Şu 'gomonistler' kadar olamadık (mı?) (4)

Garipçiler'i edebiyatla uğraşanlar bilirler.

"Garip", Orhan Veli, Melih Cevdet, Oktay Rifat, şiirlerini topladığı kitabın adıdır. Daha çok "Birinci Yeniciler" diye tanınırlar.

Garipçiler, "Ruh sarsıntıların­dan uzak basitin şiirini" yazmışlardır. Dilin nasıl keyfî bozulduğuna bir örnek vereceğim:

Orhan Veli Kanık'ın kaleminden çıkan "Garip" ki­tabı­nın ön sözü şiir anlayışlarını ortaya koydukları bir manifestodur. Birinci baskı 1941'de, ikinci baskı 1945'tedir. Bu kısa zaman aralığında, ikinci baskıda, ön sözün dili üzerinde oynarlar, bir iki cümle dışında "ve" bağlacını ta­mamen at­arlar, birçok kelimeyi değiştirirler... (Ayrıntı: Arslan Tekin, Edebiyatımızda Terimler, Boğaziçi Yayınları.)

Aydemir Balkan'ın hatıralarından bahsetmiştim. A. Balkan, 27 Mayıs darbesinden sonra Paris Büyükelçiliği'nde basın ataşesidir. Moskova'dan Paris'e gelen büyük hayranlık duyduğu Nâzım Hikmet Ran'ı, evinde, Abidin Dino ve Rus sevgilisi Vera ile birlikte ağırlar.

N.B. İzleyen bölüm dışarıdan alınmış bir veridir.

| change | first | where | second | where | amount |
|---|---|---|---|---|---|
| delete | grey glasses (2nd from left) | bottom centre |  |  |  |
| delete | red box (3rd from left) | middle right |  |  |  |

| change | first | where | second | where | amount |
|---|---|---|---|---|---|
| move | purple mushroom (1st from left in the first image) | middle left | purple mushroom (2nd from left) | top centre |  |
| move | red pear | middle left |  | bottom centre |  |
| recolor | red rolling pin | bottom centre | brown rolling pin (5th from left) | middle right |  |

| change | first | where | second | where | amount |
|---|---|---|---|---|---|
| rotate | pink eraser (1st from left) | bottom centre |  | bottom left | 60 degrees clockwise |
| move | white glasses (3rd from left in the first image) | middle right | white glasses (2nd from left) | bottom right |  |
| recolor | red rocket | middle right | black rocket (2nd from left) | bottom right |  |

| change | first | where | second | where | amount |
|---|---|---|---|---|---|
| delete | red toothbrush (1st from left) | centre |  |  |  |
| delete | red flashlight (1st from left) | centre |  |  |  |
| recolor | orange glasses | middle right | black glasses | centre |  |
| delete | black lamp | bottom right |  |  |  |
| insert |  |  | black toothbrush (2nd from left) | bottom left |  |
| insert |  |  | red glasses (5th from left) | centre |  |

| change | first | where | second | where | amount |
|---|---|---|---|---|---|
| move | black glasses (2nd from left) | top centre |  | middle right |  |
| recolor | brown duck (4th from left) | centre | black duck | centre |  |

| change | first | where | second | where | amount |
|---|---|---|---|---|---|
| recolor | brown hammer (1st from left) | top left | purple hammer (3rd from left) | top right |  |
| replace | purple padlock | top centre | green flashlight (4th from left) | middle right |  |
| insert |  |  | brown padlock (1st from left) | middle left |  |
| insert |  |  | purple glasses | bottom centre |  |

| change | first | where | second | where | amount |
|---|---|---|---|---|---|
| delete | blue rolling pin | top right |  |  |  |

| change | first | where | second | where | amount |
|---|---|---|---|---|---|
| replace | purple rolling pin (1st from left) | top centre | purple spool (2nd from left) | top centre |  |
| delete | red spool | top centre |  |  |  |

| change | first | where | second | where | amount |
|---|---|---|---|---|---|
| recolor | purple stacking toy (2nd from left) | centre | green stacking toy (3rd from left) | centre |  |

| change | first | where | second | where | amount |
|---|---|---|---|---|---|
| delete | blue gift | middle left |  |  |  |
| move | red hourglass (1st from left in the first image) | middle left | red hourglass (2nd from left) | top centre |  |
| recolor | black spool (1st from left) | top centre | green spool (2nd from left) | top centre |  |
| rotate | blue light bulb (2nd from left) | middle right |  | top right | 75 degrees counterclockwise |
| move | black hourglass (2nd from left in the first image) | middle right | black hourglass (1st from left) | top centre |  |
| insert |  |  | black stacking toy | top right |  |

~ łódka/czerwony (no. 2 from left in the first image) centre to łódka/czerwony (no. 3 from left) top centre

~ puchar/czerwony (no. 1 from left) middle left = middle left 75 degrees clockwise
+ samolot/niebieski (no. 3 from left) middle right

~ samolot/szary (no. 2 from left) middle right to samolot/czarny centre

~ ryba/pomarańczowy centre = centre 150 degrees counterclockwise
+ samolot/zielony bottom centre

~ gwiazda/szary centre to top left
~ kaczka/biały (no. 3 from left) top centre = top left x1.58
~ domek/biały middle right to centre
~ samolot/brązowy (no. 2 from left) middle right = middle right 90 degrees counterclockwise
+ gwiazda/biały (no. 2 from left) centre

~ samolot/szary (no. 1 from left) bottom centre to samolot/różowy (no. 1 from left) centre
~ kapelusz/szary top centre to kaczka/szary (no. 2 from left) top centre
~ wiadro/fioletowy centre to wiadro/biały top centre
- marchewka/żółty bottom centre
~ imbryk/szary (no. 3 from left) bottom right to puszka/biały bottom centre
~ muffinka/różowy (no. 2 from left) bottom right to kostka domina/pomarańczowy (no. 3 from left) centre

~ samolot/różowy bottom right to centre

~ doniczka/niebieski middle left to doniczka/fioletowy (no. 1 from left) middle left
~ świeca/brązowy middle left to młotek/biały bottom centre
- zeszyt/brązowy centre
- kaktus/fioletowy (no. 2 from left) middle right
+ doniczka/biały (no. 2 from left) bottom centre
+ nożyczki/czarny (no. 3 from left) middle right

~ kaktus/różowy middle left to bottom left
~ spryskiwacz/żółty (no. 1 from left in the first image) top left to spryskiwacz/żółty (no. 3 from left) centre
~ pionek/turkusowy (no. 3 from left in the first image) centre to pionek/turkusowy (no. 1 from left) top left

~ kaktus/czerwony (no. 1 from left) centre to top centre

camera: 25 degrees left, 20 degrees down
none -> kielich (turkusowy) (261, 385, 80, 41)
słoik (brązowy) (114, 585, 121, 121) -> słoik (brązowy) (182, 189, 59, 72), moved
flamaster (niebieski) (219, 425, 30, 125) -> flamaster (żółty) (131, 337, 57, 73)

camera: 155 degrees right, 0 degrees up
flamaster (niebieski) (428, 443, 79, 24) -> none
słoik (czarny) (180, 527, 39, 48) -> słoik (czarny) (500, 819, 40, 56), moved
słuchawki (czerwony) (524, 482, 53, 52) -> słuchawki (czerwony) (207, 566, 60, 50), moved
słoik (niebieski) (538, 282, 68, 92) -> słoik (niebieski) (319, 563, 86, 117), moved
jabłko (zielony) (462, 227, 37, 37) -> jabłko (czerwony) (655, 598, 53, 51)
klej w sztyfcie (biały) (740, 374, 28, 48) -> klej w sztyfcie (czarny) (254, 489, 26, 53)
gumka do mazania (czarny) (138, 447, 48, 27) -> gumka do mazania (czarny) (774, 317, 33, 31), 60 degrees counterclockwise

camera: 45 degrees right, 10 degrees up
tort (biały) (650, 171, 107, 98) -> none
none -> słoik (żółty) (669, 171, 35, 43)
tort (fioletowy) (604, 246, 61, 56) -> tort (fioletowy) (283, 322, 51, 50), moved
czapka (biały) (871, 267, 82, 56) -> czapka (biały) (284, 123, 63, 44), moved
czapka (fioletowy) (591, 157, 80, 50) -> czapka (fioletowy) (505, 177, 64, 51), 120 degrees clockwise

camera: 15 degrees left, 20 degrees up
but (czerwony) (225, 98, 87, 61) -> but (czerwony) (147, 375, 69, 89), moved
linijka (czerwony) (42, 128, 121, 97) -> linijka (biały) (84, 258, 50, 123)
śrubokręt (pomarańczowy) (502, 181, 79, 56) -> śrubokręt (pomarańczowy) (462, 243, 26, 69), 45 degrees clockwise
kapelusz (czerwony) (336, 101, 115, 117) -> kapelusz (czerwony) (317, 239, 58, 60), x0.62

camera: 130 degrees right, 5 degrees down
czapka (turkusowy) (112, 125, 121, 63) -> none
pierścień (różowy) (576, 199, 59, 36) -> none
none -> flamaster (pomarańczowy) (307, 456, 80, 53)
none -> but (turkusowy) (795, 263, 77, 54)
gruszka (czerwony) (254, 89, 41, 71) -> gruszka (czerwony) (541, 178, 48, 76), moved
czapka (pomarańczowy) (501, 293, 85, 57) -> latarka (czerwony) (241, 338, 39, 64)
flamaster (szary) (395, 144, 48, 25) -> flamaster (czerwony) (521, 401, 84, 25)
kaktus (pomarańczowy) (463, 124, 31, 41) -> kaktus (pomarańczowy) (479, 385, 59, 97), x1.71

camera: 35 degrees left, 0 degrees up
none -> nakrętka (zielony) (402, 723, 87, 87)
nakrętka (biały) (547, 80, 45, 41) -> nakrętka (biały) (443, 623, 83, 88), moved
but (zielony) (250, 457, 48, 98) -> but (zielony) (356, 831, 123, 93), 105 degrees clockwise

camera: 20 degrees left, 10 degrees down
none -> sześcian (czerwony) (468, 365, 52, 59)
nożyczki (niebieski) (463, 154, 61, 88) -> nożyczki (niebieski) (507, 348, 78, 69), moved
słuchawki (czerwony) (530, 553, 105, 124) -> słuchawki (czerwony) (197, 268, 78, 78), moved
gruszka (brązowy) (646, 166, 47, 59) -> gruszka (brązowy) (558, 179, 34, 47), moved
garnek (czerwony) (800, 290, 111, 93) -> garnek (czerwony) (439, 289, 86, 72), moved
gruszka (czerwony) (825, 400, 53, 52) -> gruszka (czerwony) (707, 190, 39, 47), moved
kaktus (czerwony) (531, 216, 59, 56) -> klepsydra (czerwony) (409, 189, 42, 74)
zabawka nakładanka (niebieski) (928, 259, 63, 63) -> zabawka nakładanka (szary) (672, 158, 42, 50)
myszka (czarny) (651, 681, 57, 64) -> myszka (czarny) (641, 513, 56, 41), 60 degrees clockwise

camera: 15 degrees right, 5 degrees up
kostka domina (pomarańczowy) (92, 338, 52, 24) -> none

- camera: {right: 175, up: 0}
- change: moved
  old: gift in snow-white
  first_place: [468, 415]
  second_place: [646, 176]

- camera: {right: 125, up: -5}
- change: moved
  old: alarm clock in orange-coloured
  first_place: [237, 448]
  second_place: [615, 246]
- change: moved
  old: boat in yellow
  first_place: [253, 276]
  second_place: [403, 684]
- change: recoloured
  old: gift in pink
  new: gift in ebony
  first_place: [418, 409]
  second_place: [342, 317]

N. Hikmet'in Türkçe hassasiyetini A. Baykan'dan okuyalım:

"...Salonun bir köşe­sinde küçük bir masada Türkçe gazeteler vardı. Nâzım on­lara şöyle bir göz attı. Sonra sayfaları çevirmeye başladı. Birinci sayfada başlık: Toplumumuzun sorumluluğu, idi. Başka bir sayfada başlık: Karşılıklılık ilkesi, idi. Bunları 'parasal sorunlar', 'dinsel koşullar' izliyordu.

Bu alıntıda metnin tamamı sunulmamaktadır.